One year I had difficulty with housing and showed up for college at U.C. Davis, California, having only my camper for a home, and I lived the first quarter of school in a dirt overflow parking lot for a student housing project. One morning in late October when I woke, I discovered that the inside walls of the camper shell were wet with condensation. I was, of course, breaking pretty much every rule about how to avoid condensation in a tiny camper, but, hey, I was twenty years old!
Now when a cold rain is pounding on the roof of my tiny trailer and I'm snug as a bug in my down sleeping bag, I might brush my hand along the camper wall to see if it comes away wet with that dreaded word . . . condensation! The good news is that so far my wife and I have had no problems with condensation, but we still pay attention and follow some basic preventative steps to, hopefully, keep condensation from becoming a problem. Perhaps it's because of my early college "homeless" experience, but whenever the topic of condensation comes up, I pay attention--always ready to learn how to stay above the dew point, so to speak.
One of the things I've learned about condensation is that it's all about temperature, air, and moisture. The air that surrounds us usually contains moisture or humidity, the amount depending on conditions we can control fairly well in our homes.

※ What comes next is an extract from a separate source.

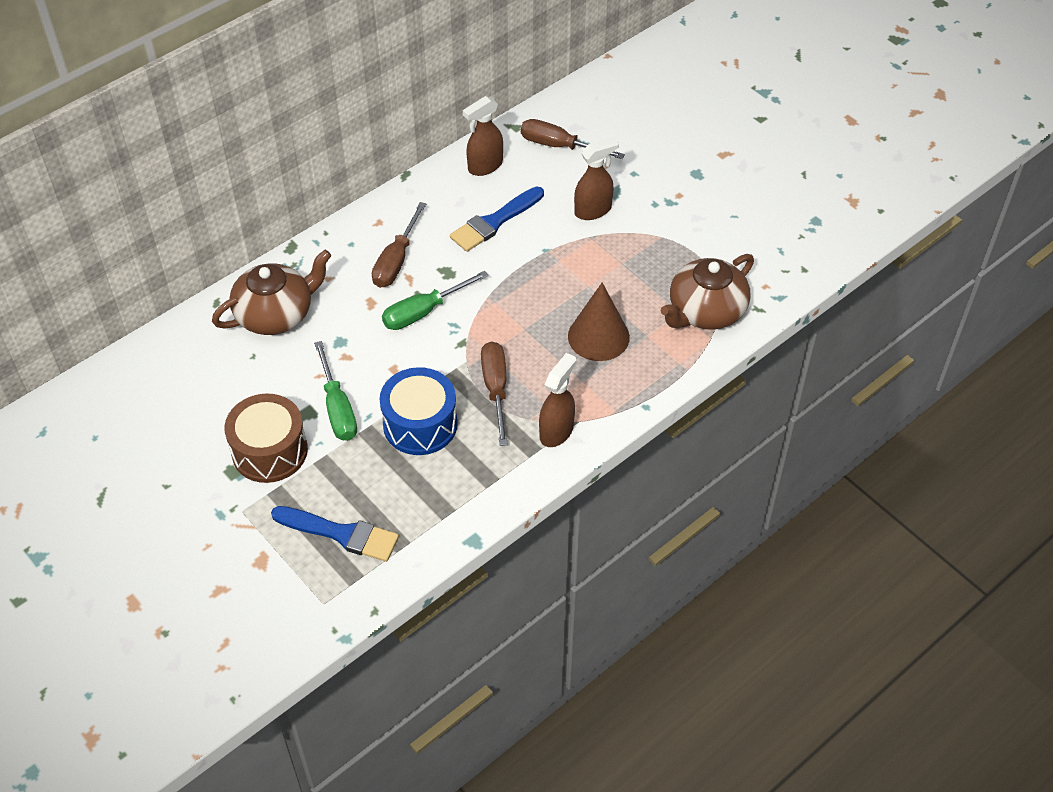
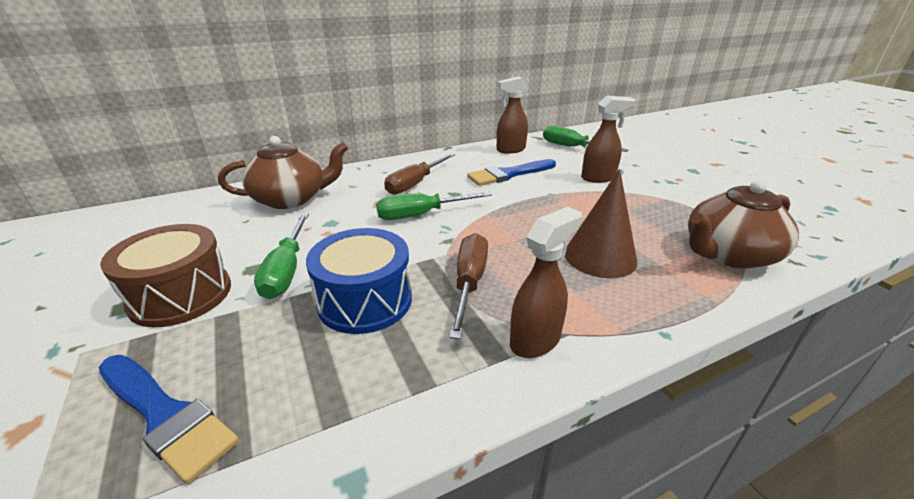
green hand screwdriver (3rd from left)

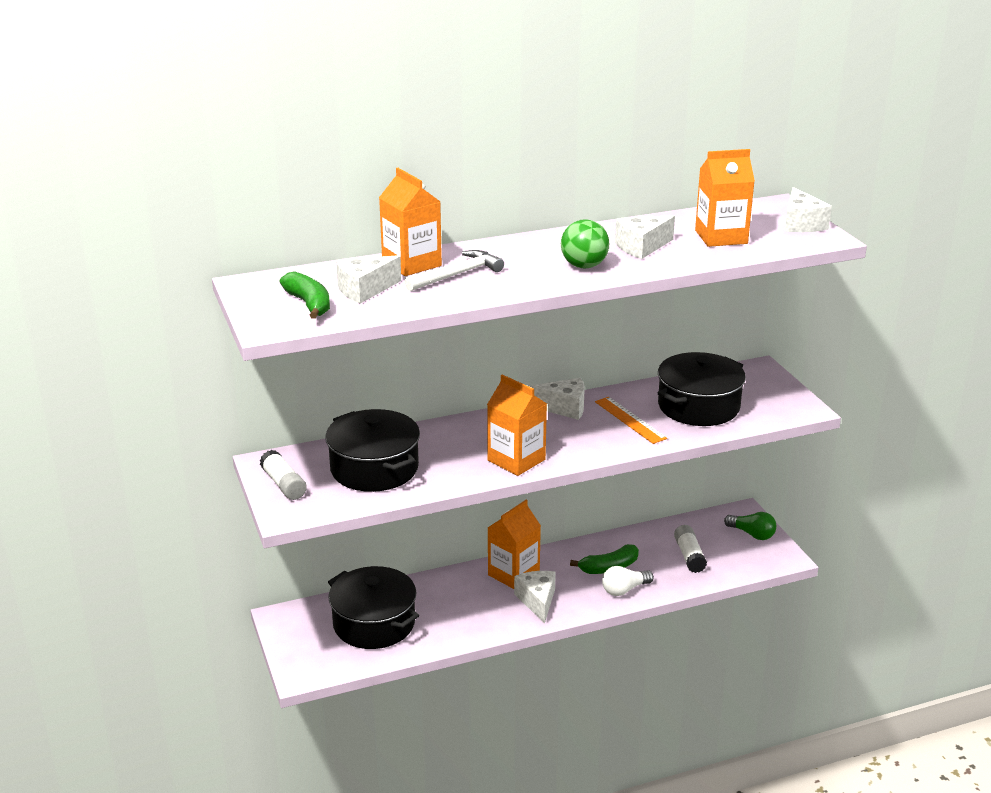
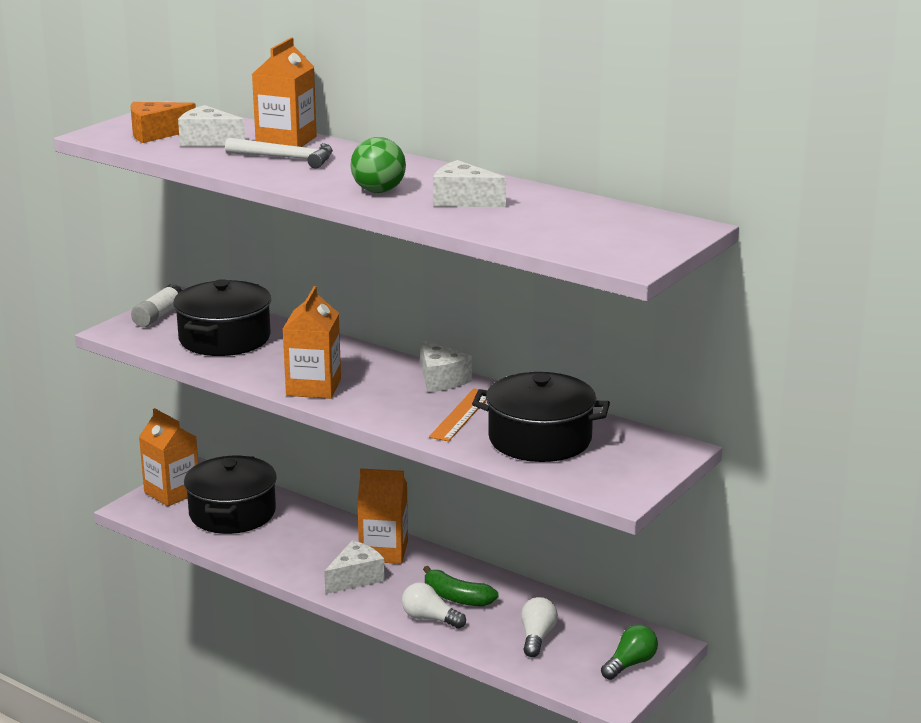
orange-coloured cheese wedge; orange-coloured carton (1st from left); white bulb (2nd from left); green bulb; white cheese wedge (5th from left in the first image)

However, when we go camping, our ability to strictly control our physical environment lessens. We are outside, and we experience whatever weather conditions that surround us--rain or fog or morning mist. Inside our tiny trailers, we can close the door and windows, but then in that small space, one or two people have a great effect on that enclosed environment just by breathing, sweating, bathing, or cooking. Our bodies are, after all, mostly composed of water and give off moisture even as we sleep. Also, that camper shell that separates us from the environment is thinner and probably less insulated than the walls of our home.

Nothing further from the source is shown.